これまでに一度だけ、思い立って宝塚の舞台見に行った経験がある。2001年のことだ。

何の予備知識もないままにヅカファンだった友人に連れられて見たのは、たまたま上演していた雪組轟悠主演『猛き黄金の国』。三菱の創始者、岩崎弥太郎の生涯を描いた作品である。始まる前に友人は、この舞台はイマイチで、初めて見るなら違うものが良かったんだけど・・・と、少し顔を曇らせた。そう思いながらも彼女が足を運んだ理由は、共演の紺野まひるを応援するためだった。

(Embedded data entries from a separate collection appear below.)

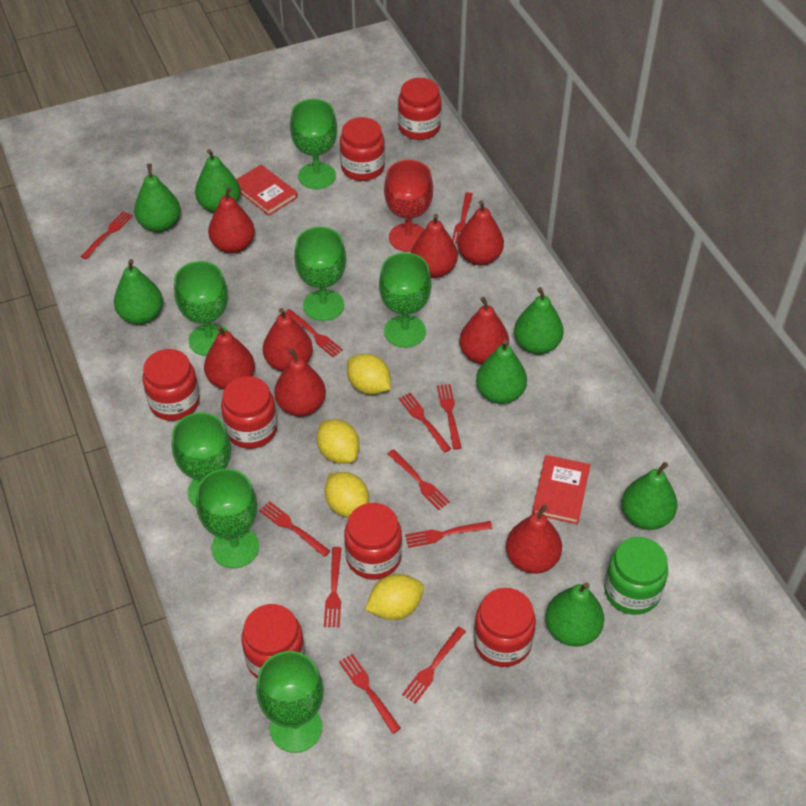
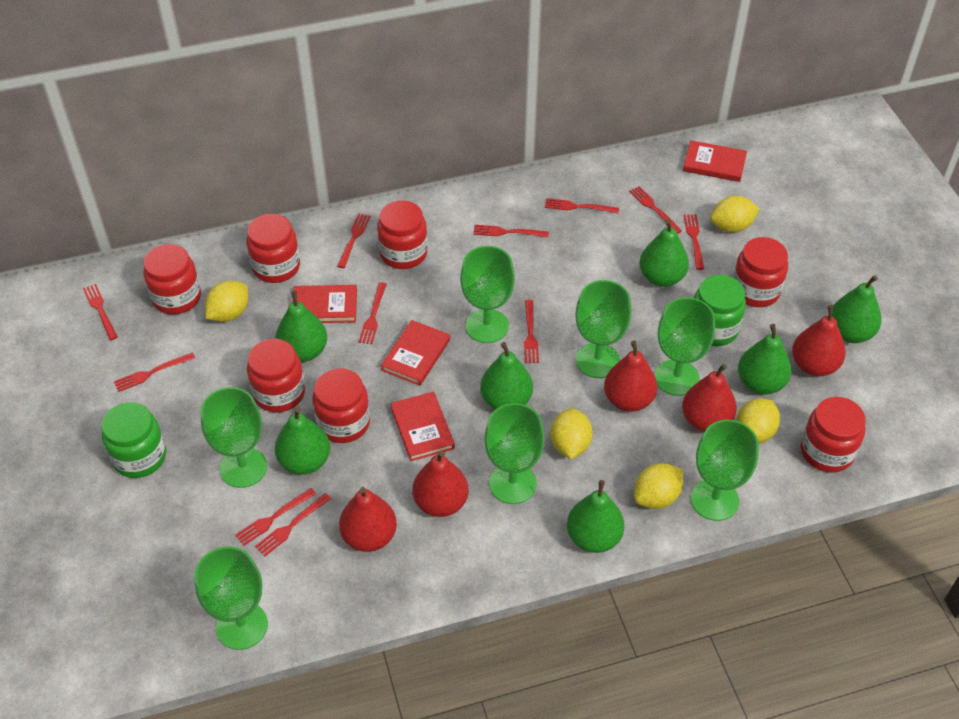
green jar: 1 -> 2
red book: 2 -> 4
red goblet: 1 -> 0
red pear: 8 -> 5
yellow lemon: 4 -> 5

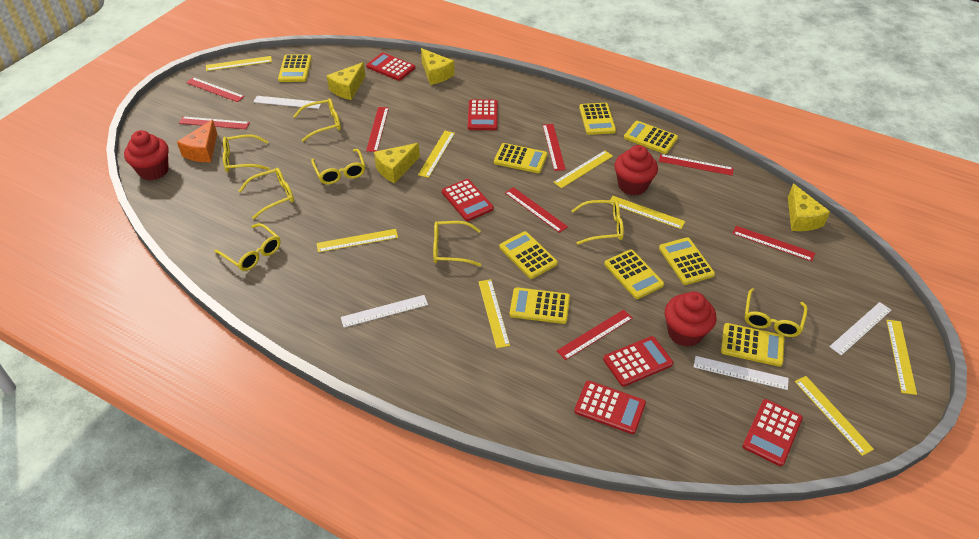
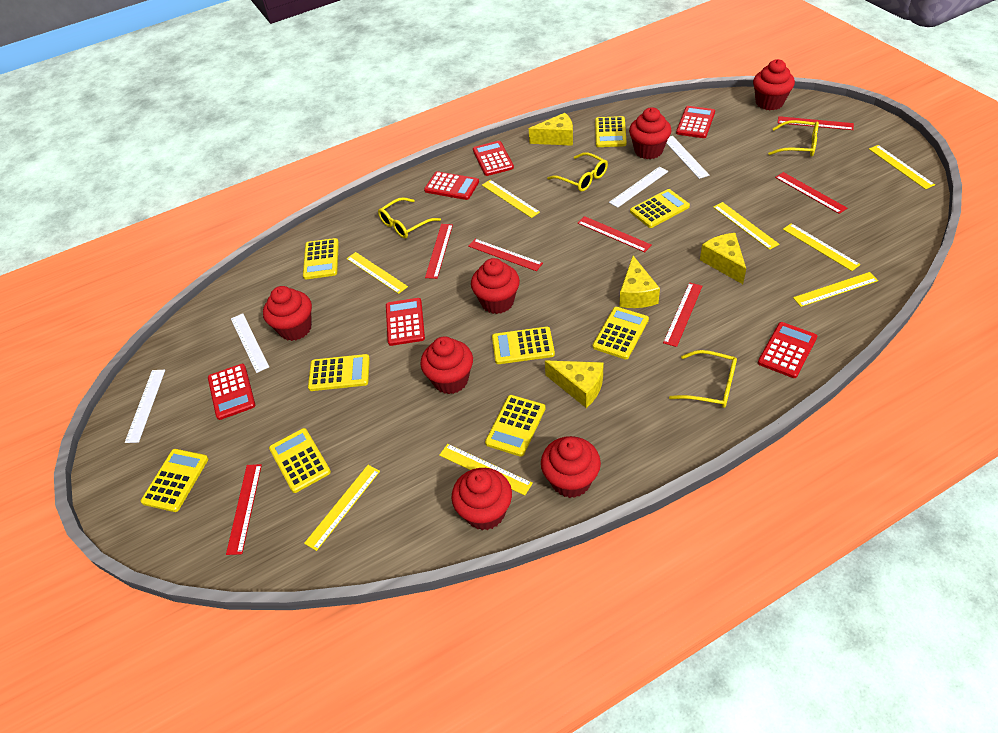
orange cheese: 1 -> 0
red cupcake: 3 -> 7
red ruler: 8 -> 7
yellow glasses: 8 -> 4

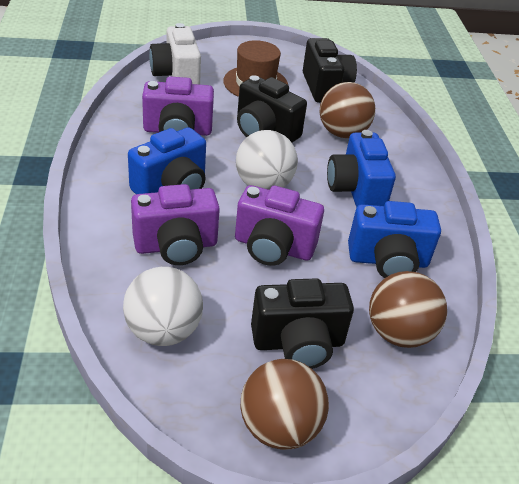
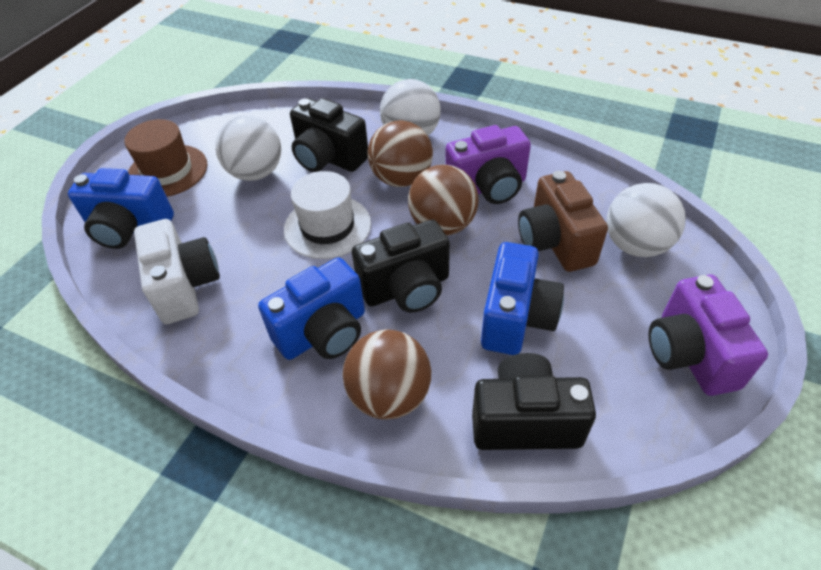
brown camera: 0 -> 1
purple camera: 3 -> 2
white ball: 2 -> 3
white hat: 0 -> 1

確かに『猛き黄金の国』はそれまでテレビで見たことがあったものに比べると冴えなかった。その最大の理由は、台本が、つまらないというわけではないが地味で、主人公の役柄に全く華がなく、宝塚の持ち味を生かしきれないことにあった。

当時、宝塚は男性ファンを獲得しようと思考錯誤し、男性の興味を引きそうな歴史ジャンルにも題材を求めていたようだ。しかし、歴史上の人物にしても、もっと宝塚にマッチした華と人気のあるヒーローはいくらでもいる。それなのに、何故岩崎弥太郎なのか?

誰でもピンとくるのは、阪急と三菱の間に何かあるのだろう、ということだ。そして、案の定、当時の阪急電鉄社長小林公平は、三菱系の三村家から、小林家に婿養子に来ている関係だ。つまり、『猛き黄金の国』は社長にゆかりの三菱グループへのはなむけであり、ファンを喜ばせるための作品ではなかった。そういうものを平気で金を取って見せるのは、いかにも殿様商売に思われ、なめられているような気がして不愉快だった。生の舞台の魅力はわからなくはなかったが、それ以上に宝塚に対する大きな違和感が刻まれ、二度と舞台を見に行くことはなかった。

◆読んでわかった違和感の構造

こういった伏線をふまえて『タカラヅカスキャンダルの中の百周年』を読むと、当時の違和感の理由がいろいろと納得できる。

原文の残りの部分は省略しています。